While studying my undergraduate degree at Union College in upstate New York, I found a new passion for storytelling, discovering the power of words to uncover truths and shed light on untold tales.

 

My plan after Union was to pursue an MFA in creative writing. It didn't quite work out. I kept writing regardless. As many writers will confirm, writing is an addiction. When it is going well one experiences a pleasure rarely found in anything else.

 

In the first few years, life in Toronto was testing. Despite having an American college degree, I could not find work. So I sold clothes in a clothing store and worked in construction. Early in the morning and sometimes late at night, I worked on what is now my debut novel, "Nothing Good Happens in Wazirabad on Wednesday." 


This book takes readers on a journey through a working class neighbourhood in Kabul where gossip and intrigue stir the air, and ordinary people search for happiness and opportunities in the cracks between the systems of violence and power in which they are trapped.

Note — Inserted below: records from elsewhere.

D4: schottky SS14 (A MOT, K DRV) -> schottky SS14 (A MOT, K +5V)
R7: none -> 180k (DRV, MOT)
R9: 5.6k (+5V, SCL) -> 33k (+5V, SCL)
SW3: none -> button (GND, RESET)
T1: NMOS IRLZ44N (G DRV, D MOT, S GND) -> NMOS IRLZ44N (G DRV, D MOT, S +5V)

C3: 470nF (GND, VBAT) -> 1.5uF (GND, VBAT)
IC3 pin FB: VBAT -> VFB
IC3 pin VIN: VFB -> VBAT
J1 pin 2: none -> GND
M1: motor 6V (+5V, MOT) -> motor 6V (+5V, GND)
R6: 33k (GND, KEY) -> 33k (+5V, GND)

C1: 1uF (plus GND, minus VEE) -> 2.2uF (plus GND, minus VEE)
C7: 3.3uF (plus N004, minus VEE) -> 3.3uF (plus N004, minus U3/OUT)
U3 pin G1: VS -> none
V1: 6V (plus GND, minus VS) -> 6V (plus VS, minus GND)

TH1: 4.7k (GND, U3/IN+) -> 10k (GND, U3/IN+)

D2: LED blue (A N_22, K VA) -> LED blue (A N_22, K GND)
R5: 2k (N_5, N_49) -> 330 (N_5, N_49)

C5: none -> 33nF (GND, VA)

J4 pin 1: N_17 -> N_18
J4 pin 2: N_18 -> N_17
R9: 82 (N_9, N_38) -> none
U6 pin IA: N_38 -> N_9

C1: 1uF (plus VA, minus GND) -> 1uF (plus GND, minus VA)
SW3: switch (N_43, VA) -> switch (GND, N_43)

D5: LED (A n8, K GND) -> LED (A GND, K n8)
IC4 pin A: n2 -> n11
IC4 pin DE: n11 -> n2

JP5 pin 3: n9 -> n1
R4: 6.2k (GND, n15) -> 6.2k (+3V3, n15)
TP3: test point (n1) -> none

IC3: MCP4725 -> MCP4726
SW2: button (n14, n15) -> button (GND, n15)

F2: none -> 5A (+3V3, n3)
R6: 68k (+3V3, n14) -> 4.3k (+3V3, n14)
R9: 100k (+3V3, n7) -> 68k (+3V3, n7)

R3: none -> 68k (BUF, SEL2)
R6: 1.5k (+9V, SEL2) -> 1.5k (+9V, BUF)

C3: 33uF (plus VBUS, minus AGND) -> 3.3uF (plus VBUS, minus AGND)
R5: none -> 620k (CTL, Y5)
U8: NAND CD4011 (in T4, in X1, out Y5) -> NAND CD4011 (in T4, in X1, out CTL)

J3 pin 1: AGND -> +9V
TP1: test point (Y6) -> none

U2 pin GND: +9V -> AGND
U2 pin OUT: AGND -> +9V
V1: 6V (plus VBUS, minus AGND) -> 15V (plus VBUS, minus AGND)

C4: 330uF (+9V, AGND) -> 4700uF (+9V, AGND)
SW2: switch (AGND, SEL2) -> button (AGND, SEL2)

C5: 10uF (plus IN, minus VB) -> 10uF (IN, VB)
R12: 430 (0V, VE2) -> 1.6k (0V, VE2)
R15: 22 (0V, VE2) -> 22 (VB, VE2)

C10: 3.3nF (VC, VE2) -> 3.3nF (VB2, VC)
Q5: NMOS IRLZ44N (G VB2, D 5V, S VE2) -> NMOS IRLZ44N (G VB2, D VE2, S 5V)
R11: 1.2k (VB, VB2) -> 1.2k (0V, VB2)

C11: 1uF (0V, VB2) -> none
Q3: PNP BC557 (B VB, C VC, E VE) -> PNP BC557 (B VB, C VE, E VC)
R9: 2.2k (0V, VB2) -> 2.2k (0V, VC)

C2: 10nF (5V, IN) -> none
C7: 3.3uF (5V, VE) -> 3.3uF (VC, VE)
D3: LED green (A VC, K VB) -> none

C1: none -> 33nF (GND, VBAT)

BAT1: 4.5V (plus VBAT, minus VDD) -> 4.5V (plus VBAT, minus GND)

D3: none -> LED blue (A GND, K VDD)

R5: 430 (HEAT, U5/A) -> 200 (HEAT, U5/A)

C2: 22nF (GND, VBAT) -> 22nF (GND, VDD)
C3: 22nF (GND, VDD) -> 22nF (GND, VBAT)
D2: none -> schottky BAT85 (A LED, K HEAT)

For six years, I walked the alleys of Wazirabad in my imagination and built the book sentence by sentence. Sometimes I forgot I was in Toronto. The sky would be overcast behind the window in the room I wrote, but I would keep squinting my eyes because the summer sun in Kabul in the scene I worked was too intense. Gradually, the characters in my book became more than just words on a page—they came alive, as real as anyone actually in my life. More real, maybe.

 

It’s important to me to tell the stories of the people who in fact are the heart and soul of Afghanistan, and whose lives continue, quietly and beneath the headlines, ignored by those who dominate the news and the history books.

 

When you hear about Afghanistan, you often hear about this army or that, this politician and that general. The Afghanistan I know, however, is quite different. There people talk about life and living and everything that make existence possible.

 

By telling the story of such a place and those who live in it, my hope is to show that we humans, regardless of our beliefs and the color of our skin, have more in common than we are made to believe.

 

It was a lot of work but I had fun writing this book. I hope readers will have fun reading it.